EU Energy Community Treaty to cover Eastern Partnership countries

EU Energy Community Treaty to cover Eastern Partnership countries
# 22 September 2011 15:55 (UTC +04:00)
The article titled “From words to reality: the energy cooperation with EU’s neighbors” says: “The European Union is very dependent on its neighboring countries for energy. We import over 60% of our gas, mostly from our neighborhood. Not only will these imports grow as our own production decreases, but our neighbors have also a huge potential for the production of renewable energy. As import--dependence grows in the next decades; our neighbors will play an increasingly important role in ensuring the supply and transit of energy to the EU. We are as much affected by the level of environmental protection, safety and sustainability that is pursued beyond our borders as by our own rules. Unsustainable energy systems, from an environmental or financial point of view, have a direct impact on the EU. We recognize this interdependence, and we see it as the fundament for a comprehensive architecture of partnership and cooperation that the EU and its neighbors should loose no time to develop. As a first step, the European Commission has therefore decided to propose a strategy for the EU’s external relations in energy. Alongside improving our internal cohesion and coordination in this field, the strategy identifies stable and long-term partnerships with countries both to EU’s East and South as a key priority. Our aim is to create an integrated energy market that includes the EU’s wider neighborhood, based on a comparable set of rules, while respecting our neighbors specific needs and priorities. This includes expanding and diversifying links between our own energy infrastructure network and that of neighboring countries. We have a lot to offer to our neighbors. An internal market of some 500 million consumers, a world-leading energy technology industry, cutting-edge research in renewable energy, stable, transparent and legally binding energy policy framework. This means that our partners can gain from cooperating with the EU just as much as we can.

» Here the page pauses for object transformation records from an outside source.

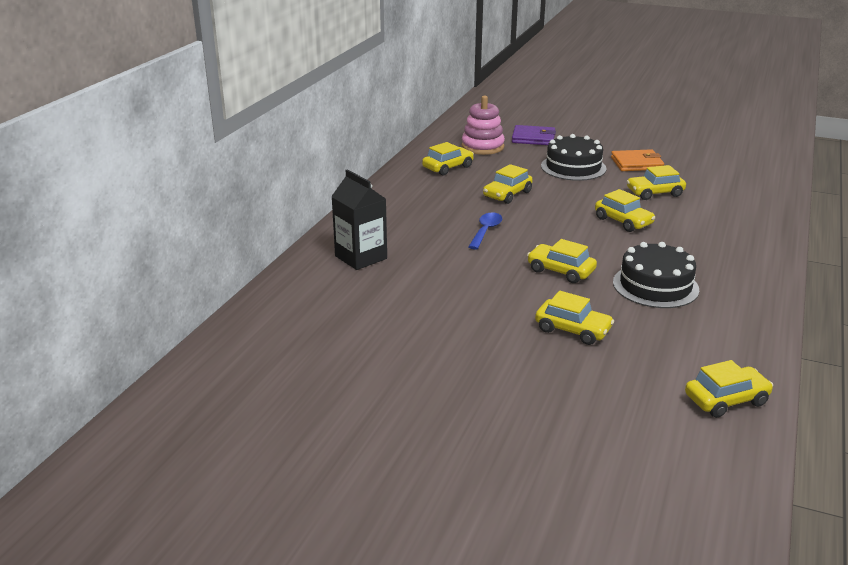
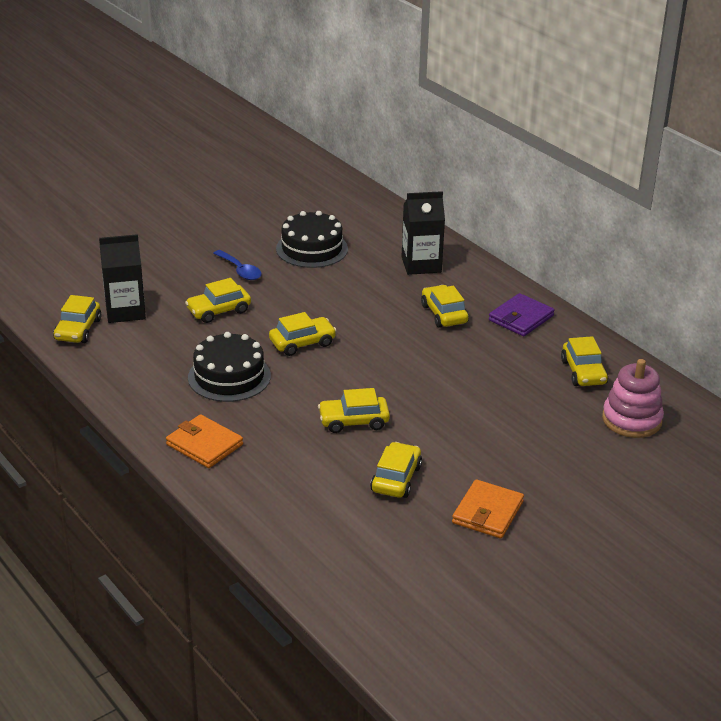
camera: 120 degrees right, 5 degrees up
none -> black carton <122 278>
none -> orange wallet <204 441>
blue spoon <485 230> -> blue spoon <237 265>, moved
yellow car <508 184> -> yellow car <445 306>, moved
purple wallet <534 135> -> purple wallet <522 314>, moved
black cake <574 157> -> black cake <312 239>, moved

The benefits extend beyond the energy field. Energy is the lifeblood of modern society and has a major role in sustainable and inclusive economic development.
It is evident that our cooperation has to reflect the realities of each particular partner and should address a wide range of topics – from regulatory cooperation to market transparency, from hydrocarbons to energy efficiency, from sustainable energy to research and innovation. In other words, what we propose this week is to steer clear of relationships that focus exclusively on supply of energy, insisting instead on creating comprehensive and mutually beneficial partnerships. This is the only way to proceed in the already interlinked energy reality that we operate in and the only way to ensure that the region comprising the EU and its neighbors moves toward a more sustainable, secure and safe energy future”.